The line chart draws connected data points across your X-axis categories, making it easy to spot trends, regressions, and performance curves. It follows the same dimension model as the bar chart — run the line subcommand and your data renders as lines instead of bars.

Use line charts when the shape of the curve matters as much as individual values: latency vs. input size, throughput vs. concurrency, or any benchmark where you want to see how values change across a sweep.

vizb maps your grouping columns to the chart’s visual axes:

Dimension Role
XAxis Category axis — each unique X value is a point on the line
YAxis Series axis — each unique Y value becomes a separate line
ZAxis Z series — each Z value gets its own 3D polyline across the X/Y grid (3D only, requires echarts-gl)

The 1D and 2D examples use sales.csv — 10,000 order rows with categorical columns (order_date, region, category, …) and numeric metrics (quantity, amount, total, …). You can also browse live CSV dashboards built from the same file.

A single line tracing one value per X category. The simplest view: one grouping column, one continuous curve from left to right.

Terminal window
vizb line sales.csv -g order_date -p x -o out.html
1D line chart with a single blue series tracing daily totals over dates

One line per Y value, all sharing the same X axis. The legend lists the Y values so you can show or hide individual lines.
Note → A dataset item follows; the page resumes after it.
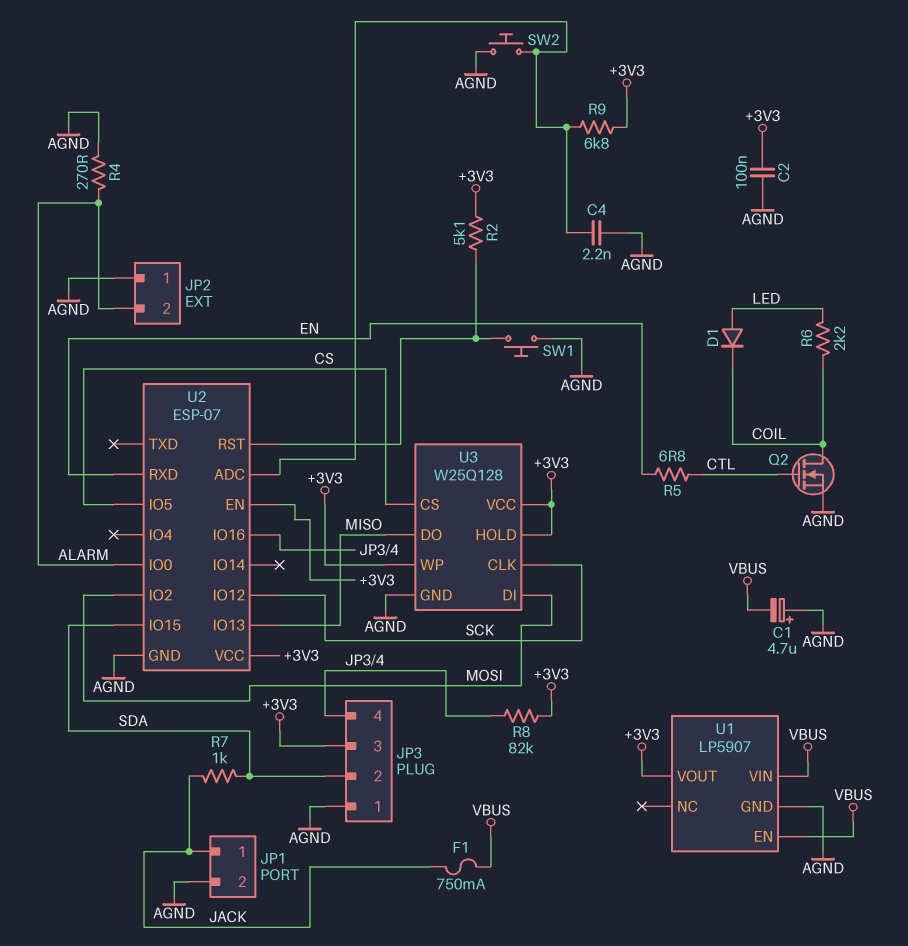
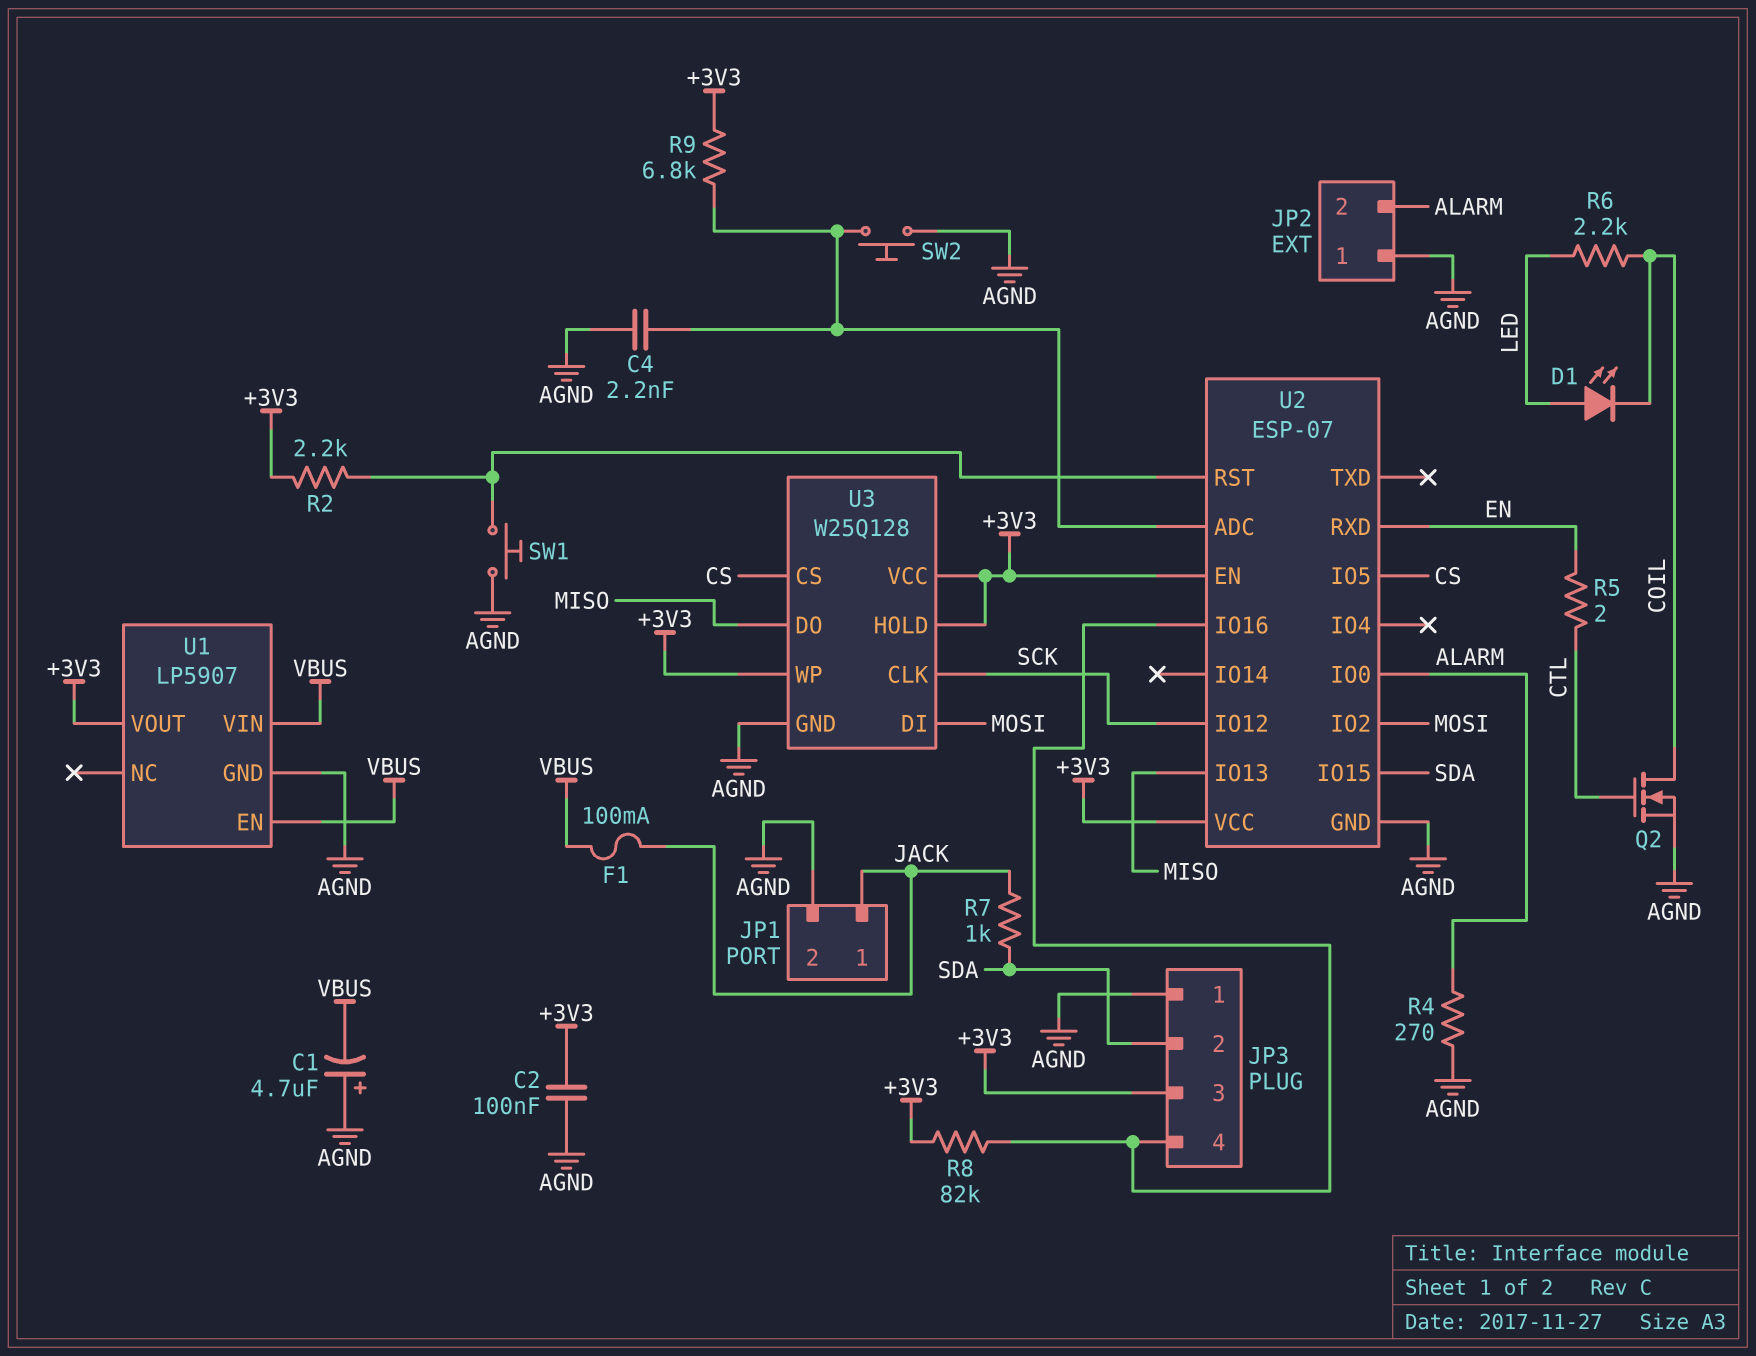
D1: diode (A LED, K COIL) -> LED (A LED, K COIL)
F1: 750mA (JACK, VBUS) -> 100mA (JACK, VBUS)
R2: 5.1k (+3V3, U2/RST) -> 2.2k (+3V3, U2/RST)
R5: 6.8 (CTL, EN) -> 2 (CTL, EN)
Great for comparing multiple algorithms or configurations across the same input sweep.

Terminal window
vizb line sales.csv -g region,category -p x,y -o out.html
2D multi-line chart with five category series per region and a color category legend

WebGL line3D scene: each Z value becomes a separate 3D polyline with scatter markers at each vertex. The markers keep individual data points readable when lines converge or overlap. Rotate, zoom, and pan the scene in the browser. Requires echarts-gl (bundled automatically).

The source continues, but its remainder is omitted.